An old friend is gone. Like us all, it wasn’t perfect. We learnt to live with imperfections and valued what the old BIFHSGO website offered. Like good friends it offered a lot.
Below, the new site with its colourful image of a row of houses grabs your attention. You need to explore around to find out where items you knew where to find previously now reside.
There’s an issue with the way the menu bar, the second one down, is structured for a regular or laptop computer. It’s like a person standing with arms akimbo, reaching out well beyond the body, leaving white space on either side and meaning the text in the main body is too small – for those of us whose vision isn’t what it used to be. You can enlarge the text, but then have to scroll down, for me that was five screens worth, to see the rest of the front page.
That wasn’t an issue for viewing on a smartphone, but the reformatting for the smaller screen meant “British Isles Family History Society of Greater Ottawa” appearing twice and grabbing too much of the small screen. As with smartphones, you need to scroll down more to see all the front page content, nearly 8 screens, something you get accustomed to as you can scroll more easily on the small screen.
What about content? The site can’t be just a pretty face! Five of the eight top menu items are drop-down showing further options.
Under News, you find BIFHSGO News and News from the Genealogy World. The latter appears to be part of an effort to reach out more broadly. I doubt a Connecticut Society of Genealogists event would have been noted previously. Is that a signal about BIFHSGO’s ambitions?
Name Index provides a way to search a consolidated database of BIFHSGO’s individual databases. It’s not yet quite as advertised; it doesn’t include the Ottawa Sharpshooters.
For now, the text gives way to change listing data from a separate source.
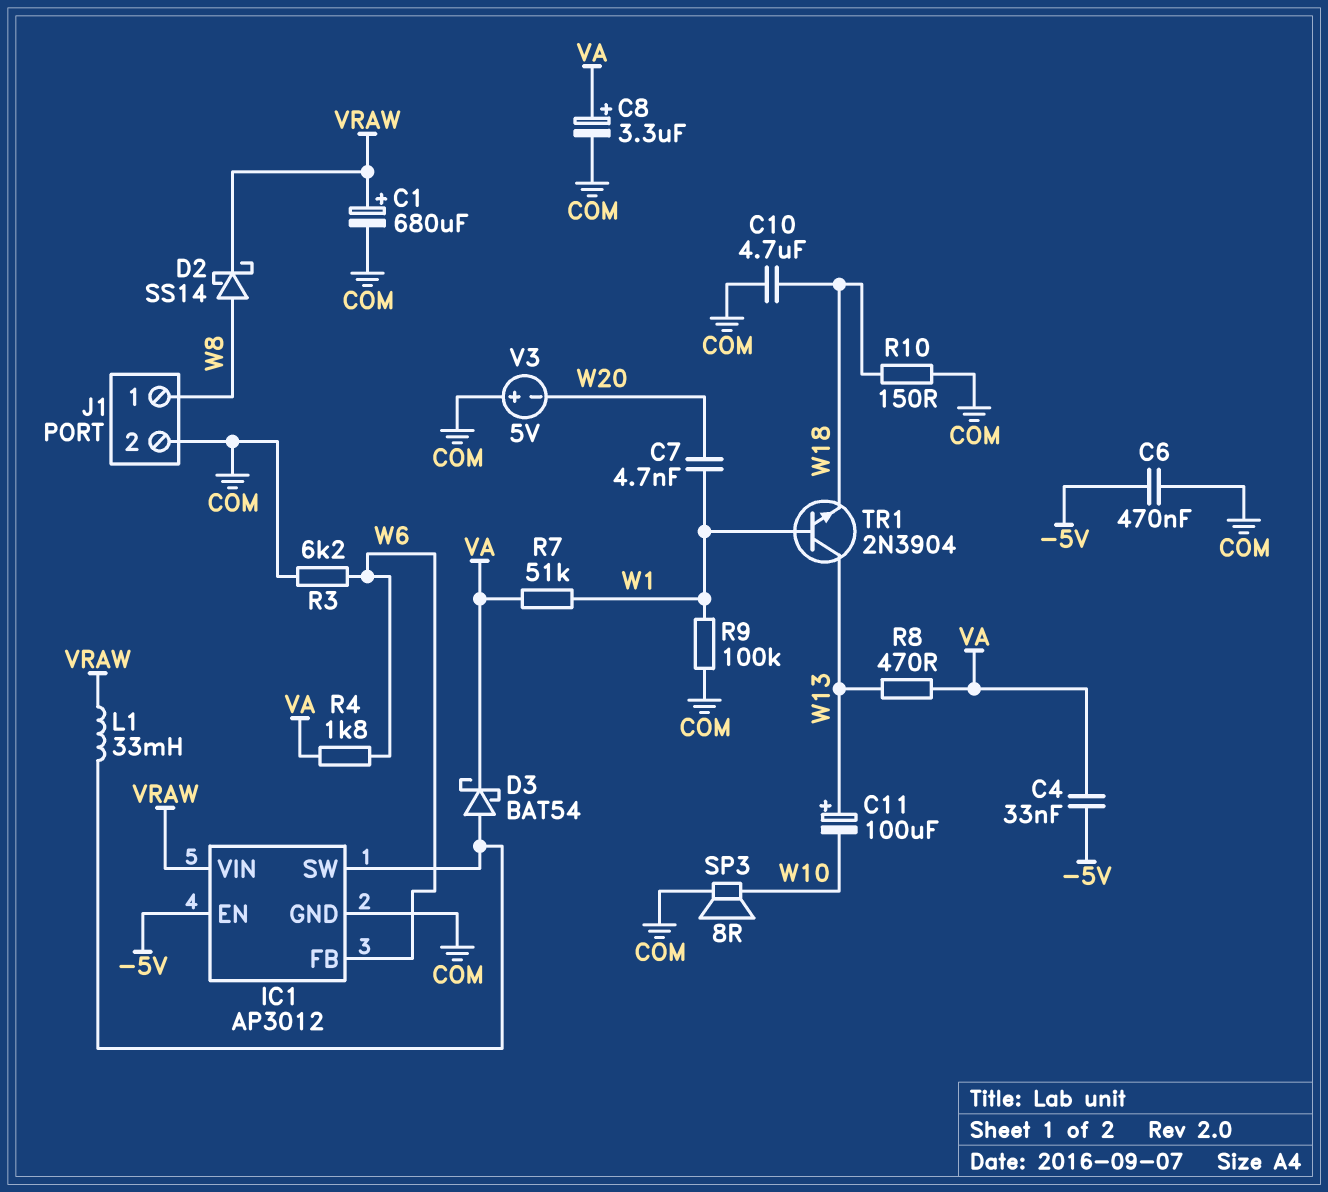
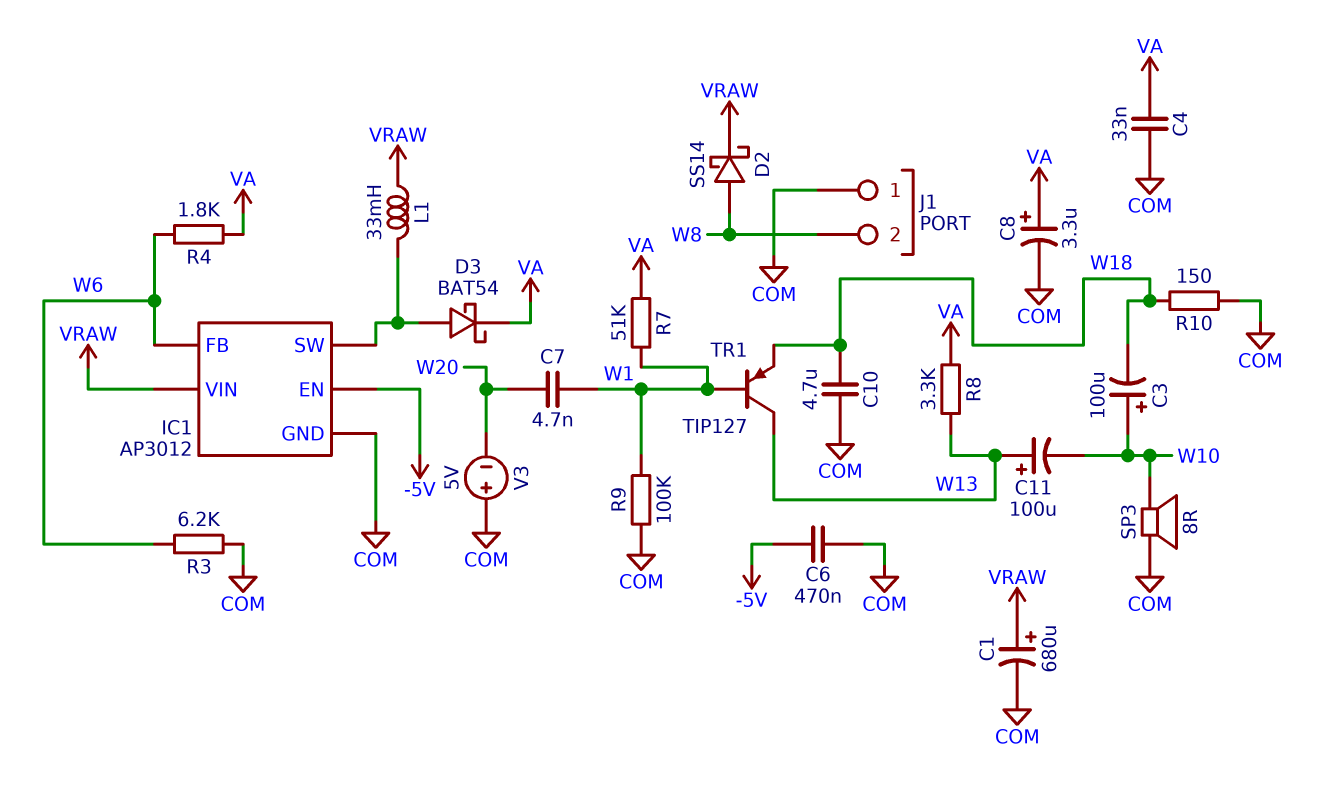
C3: none -> 100uF (plus W10, minus W18)
C4: 33nF (-5V, VA) -> 33nF (COM, VA)
J1 pin 1: W8 -> COM
J1 pin 2: COM -> W8
R8: 470 (VA, W13) -> 3.3k (VA, W13)
TR1: NPN 2N3904 (B W1, C W13, E W18) -> PNP TIP127 (B W1, C W13, E W18)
There is a nice collection under Resources: guides, a library list, online resource links and the archive of Anglo-Celtic Roots. It notes that over the next few years, BIFHSGO will move to keep the most recent five years of the journal available only to members. Earlier issues will be available to the public in the “Shared ACR Journals” tab. Issues had previously become open access after one year. One thing lost on the present site is a page with the contents for all issues back to Vol 1 No 1 which could be searched. My wish list goes beyond that, making the corpus of ACR back issues full-test word searchable.
There’s a link to the separate 2021 Conference page.
Under Membership find out about Becoming a Member, Renew Your Membership, Donations and, Members’ Area. I delayed writing this post until information on the new access credentials for members was made available. Once the new sign-in was completed, it went smoothly as per the email received, I was able to access the last two years of Anglo-Celtic Roots, conference and monthly meeting material as far back in some cases as 2011, a few exchange journals and information on volunteer opportunities for members.
An issue with pdfs, in which Anglo-Celtic Roots and much of the other material is presented, is reading it on a small screen. Not an issue just for BIFHSGO, as smartphone use increases, and the Society encourages members to receive its quarterly chronicle online, it is something the Society will inevitably have to address.
Overall, the site has the potential to become our new old friend.